What Endures

October 19, 2008 · by Christine

‘I learned that her name was Proverb.’

And the secret names
of all we meet who lead us deeper
into our labyrinth
of valleys and mountains, twisting valleys
and steeper mountains–
their hidden names are always,
like Proverb, promises:
Rune, Omen, Fable, Parable,
those we meet for only
one crucial moment, gaze to gaze,
or for years know and don’t recognize

but of whom a later word
sings back to us
as if from high among leaves,
still near but beyond sight

drawing us from tree to tree
towards the time and the unknown place
where we shall know
what it is to arrive.

-Denise Levertov

Today is the fifth anniversary of my mother’s death. My time away on retreat the last few days was a time of ritual and remembering.  I will post more about the retreat itself in the next couple of days. Thank you for all of your beautiful blessings in comments and emails.

Last night after I returned home we went to a friend’s house for Sukkot.  It is a 7-day festival that comes after the Jewish high holy days of Rosh Hashanah and Yom Kippur and during it, celebrants build sukkahs or tents and live in them as a remembrance of the Israelites time of wandering.  As my rabbi friend reflected, it is a time to remember that life is fragile and we are vulnerable, that everything is temporary.

Coming on the eve of such an anniversary for me, the meaning was amplified in my heart.  The invitation to be present to life’s brief and precious nature feels especially profound.  The memories of being present to my mother in those final days of her life and in the transition to her death continue to be the most visceral and profound memories I have. 
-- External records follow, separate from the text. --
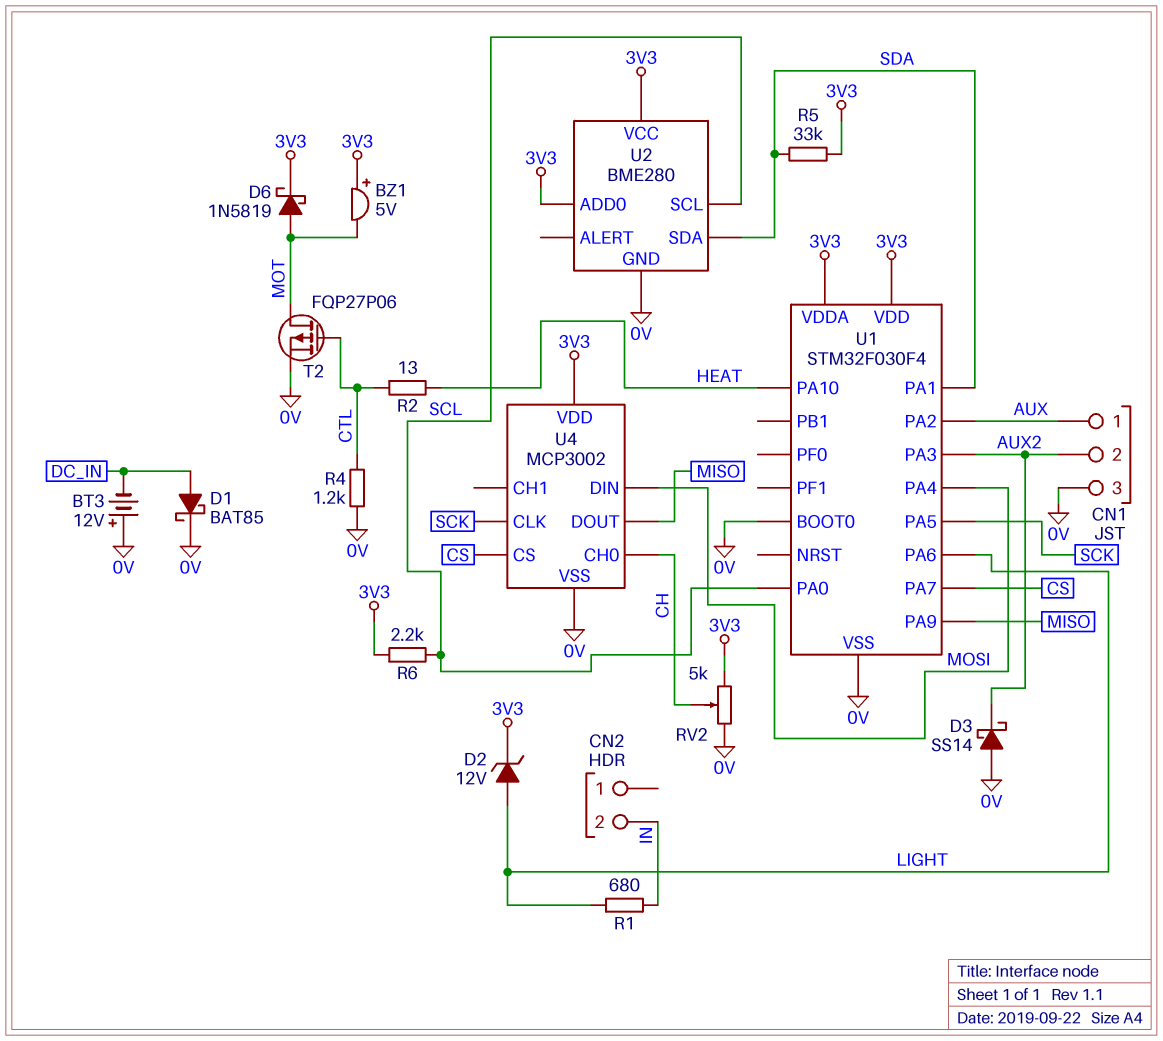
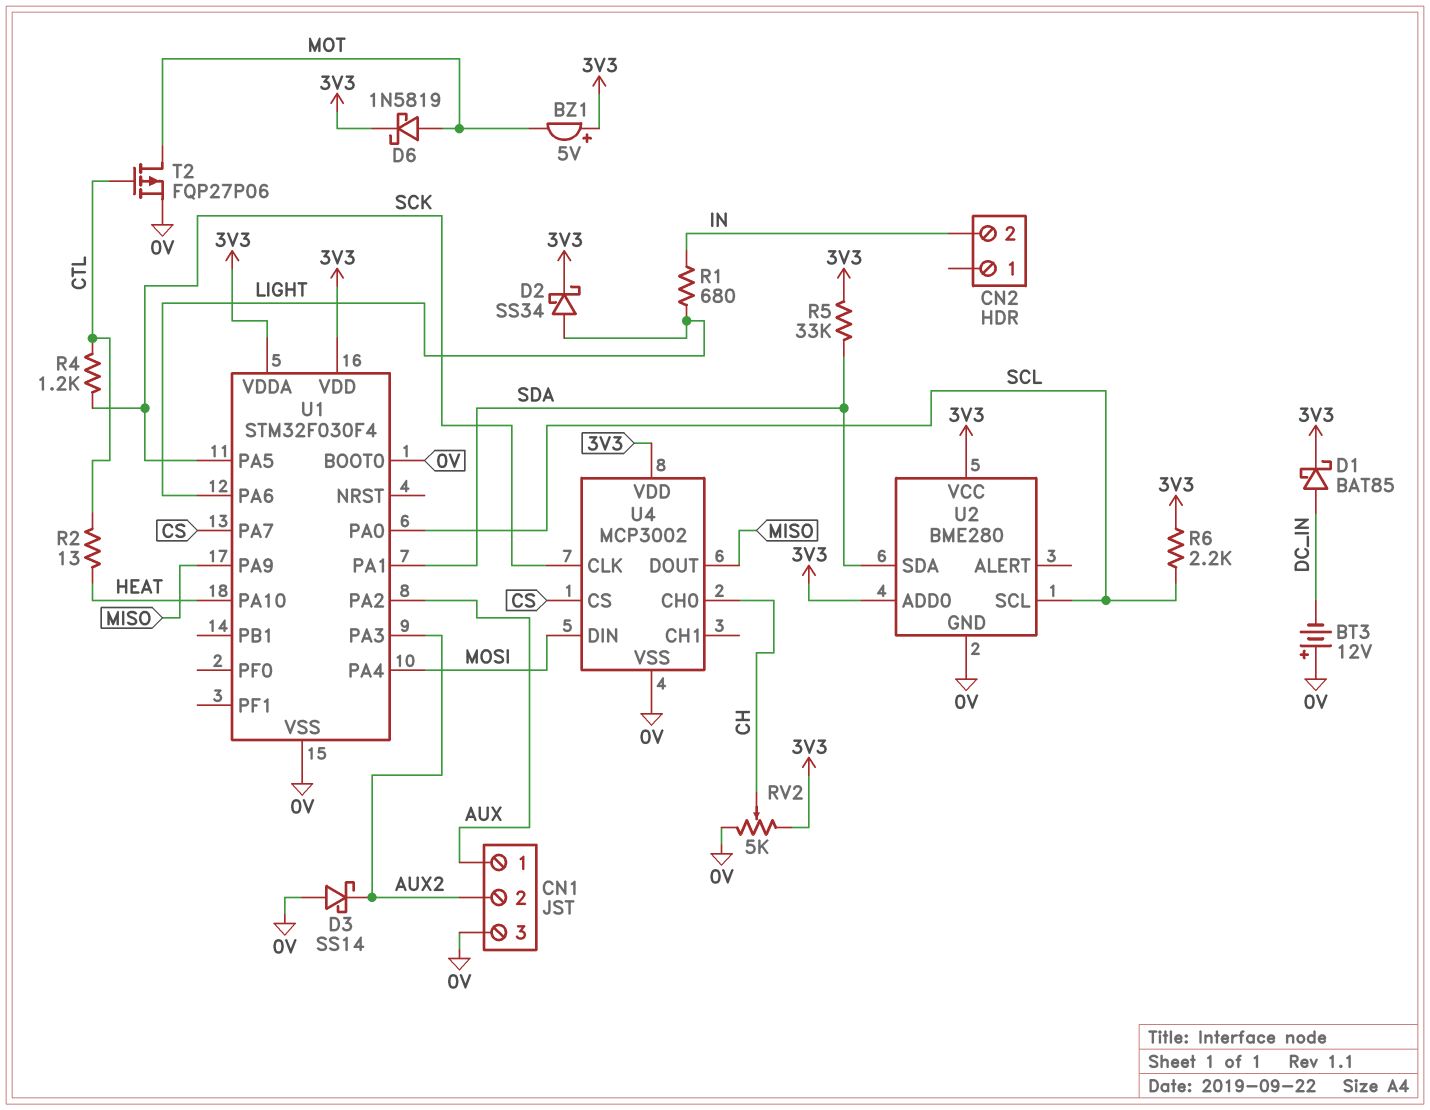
D1: schottky BAT85 (A DC_IN, K 0V) -> schottky BAT85 (A DC_IN, K 3V3)
D2: zener 12V (A LIGHT, K 3V3) -> schottky SS34 (A LIGHT, K 3V3)
R4: 1.2k (0V, CTL) -> 1.2k (CTL, SCK)

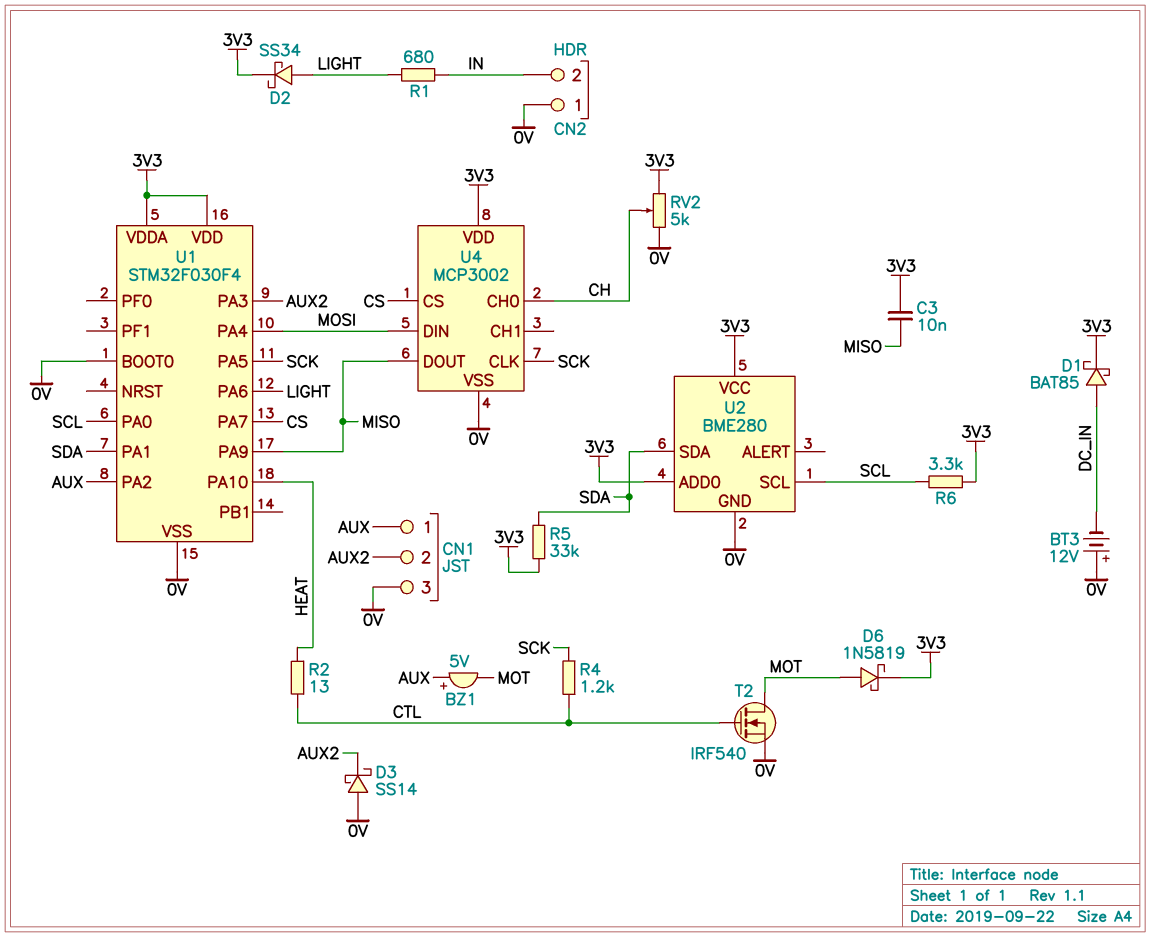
BZ1: buzzer 5V (plus 3V3, minus MOT) -> buzzer 5V (plus AUX, minus MOT)
C3: none -> 10nF (3V3, MISO)
CN2 pin 1: none -> 0V
R6: 2.2k (3V3, SCL) -> 3.3k (3V3, SCL)
T2: PMOS FQP27P06 (G CTL, D MOT, S 0V) -> NMOS IRF540 (G CTL, D MOT, S 0V)

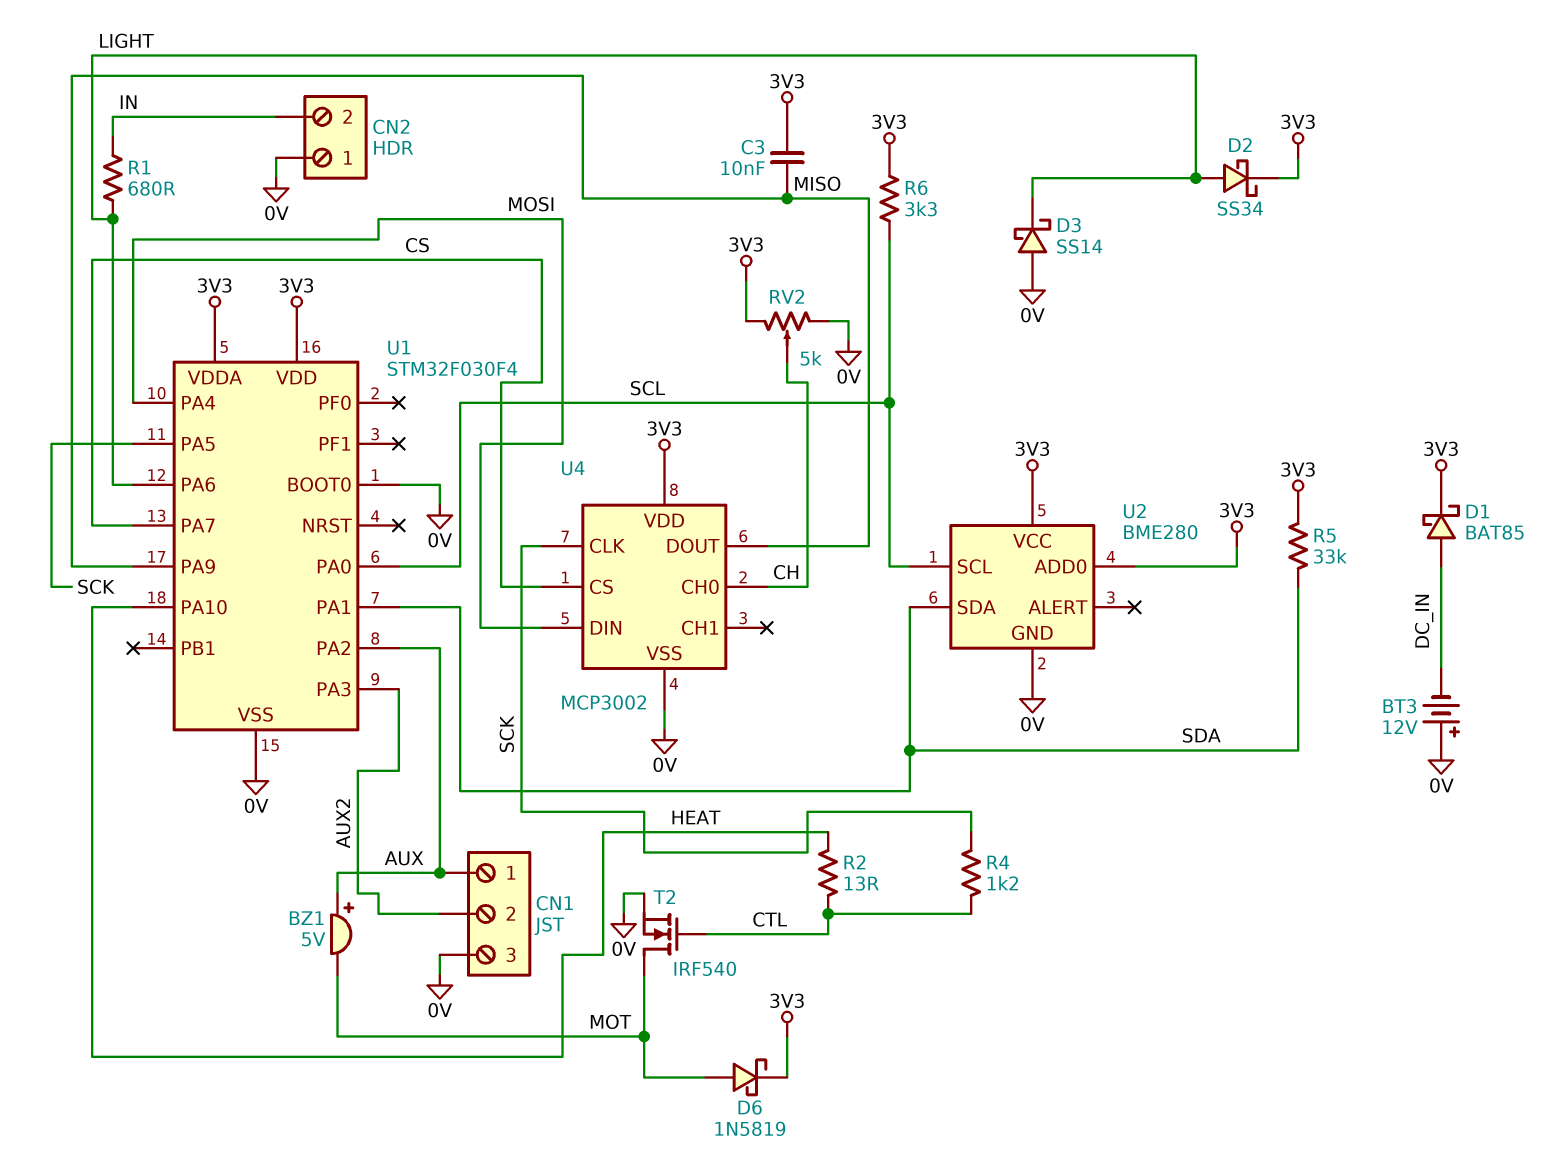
D3: schottky SS14 (A 0V, K AUX2) -> schottky SS14 (A 0V, K LIGHT)

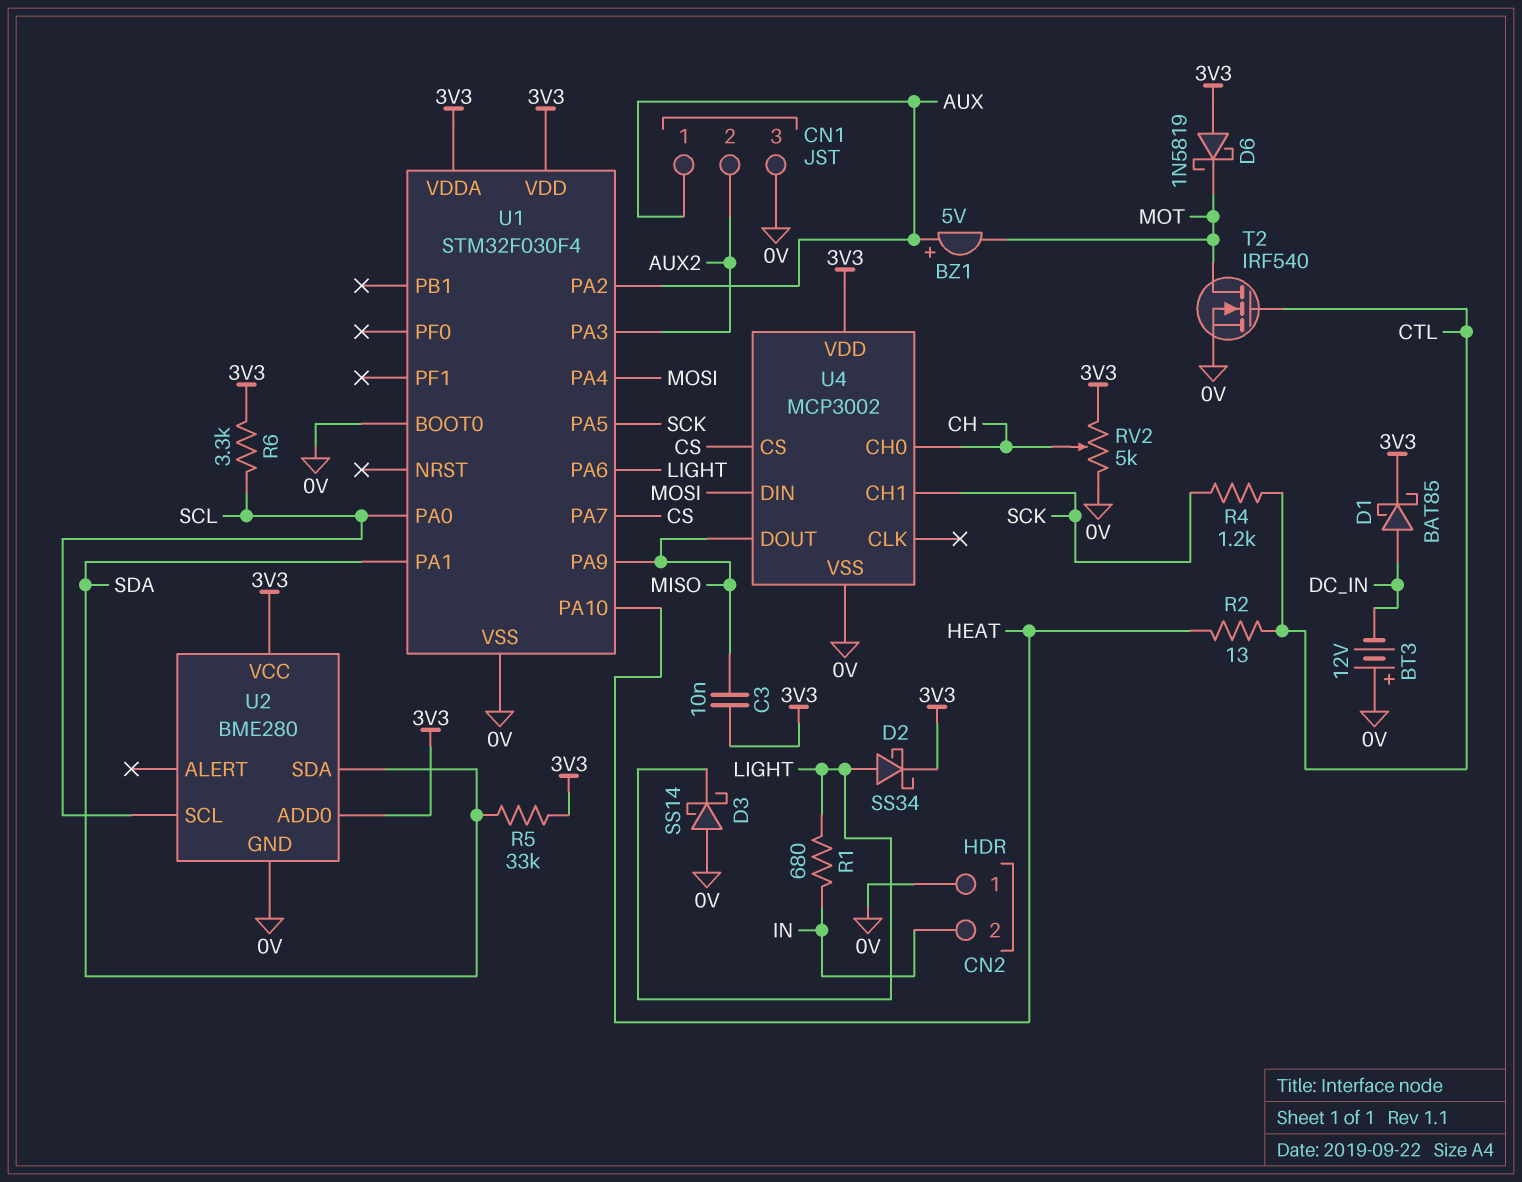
D6: schottky 1N5819 (A MOT, K 3V3) -> schottky 1N5819 (A 3V3, K MOT)
U4 pin CH1: none -> SCK
U4 pin CLK: SCK -> none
With my father’s death twelve years ago and the loss of my beloved companion Duke just over two years ago, I am familiar with the landscape of loss.  I know life’s fragility in an intimate way. I know the terrible ache of grief when I have wondered how I can even manage to keep my lungs filled with air.

None of us is spared this experience.  We may have to face it in a variety of ways — the loss of a job, a home, a dream, a beloved one or many.  Each can tear our hearts wide open if we let it.  And each of us can shut out the pain in the hopes that it will make life easier to bear. I have chosen to welcome in the sadness again and again.

Yet life is filled with paradox.  In a world filled with losses and ending, there is also unspeakable beauty.  For the many hours I have spent with my heart rended, I have spent as many hours in awe of a landscape, of a small kindness, of love. To the degree I welcome in grief is also the degree to which I am capable of welcoming in joy. Life is unbelievably fragile and fleeting and it is made of a substance solid like steel or stone, enduring in ways we had not imagined.

My mother was a radiant woman.  She discovered her power in the last few years of her life and it continues to fill me with sorrow that I did not have more time to witness this gift, to bask in her ability to speak truth without apology.  She is one of those persons whom Denise Levertov writes about, except that I was blessed to know it at the time and to be grateful each day for what she would teach me. If I become truly her daughter, then I will have lived well.

This morning I awoke to discover fog laying close to the earth and so on this anniversary, I headed to the cemetery.  It is not where my mother is buried, that is three thousand miles away, but that does not matter. I love fog because it speaks to me of the mystery of God, of how we have only a limited vision of that expansive love and goodness.  I adore graveyards because in being surrounded by those stones lovingly erected by families in grief, I feel connected to a community that has loved deeply and I am linked to that other world in tangible ways.  I experience the “thin place” of which the Celts speak and who say this time of year we are approaching is when the veil becomes especially thin between heaven and earth.

I hear my mother “sing back to (me) / as if from high among leaves, / still near but beyond sight.”  She is as close as my own breath, she beats in my blood. I see my ancestors dancing with abandon in circles around me, calling me to remember what does endure across the tapestry of time — stories of exile and stories of arriving home again.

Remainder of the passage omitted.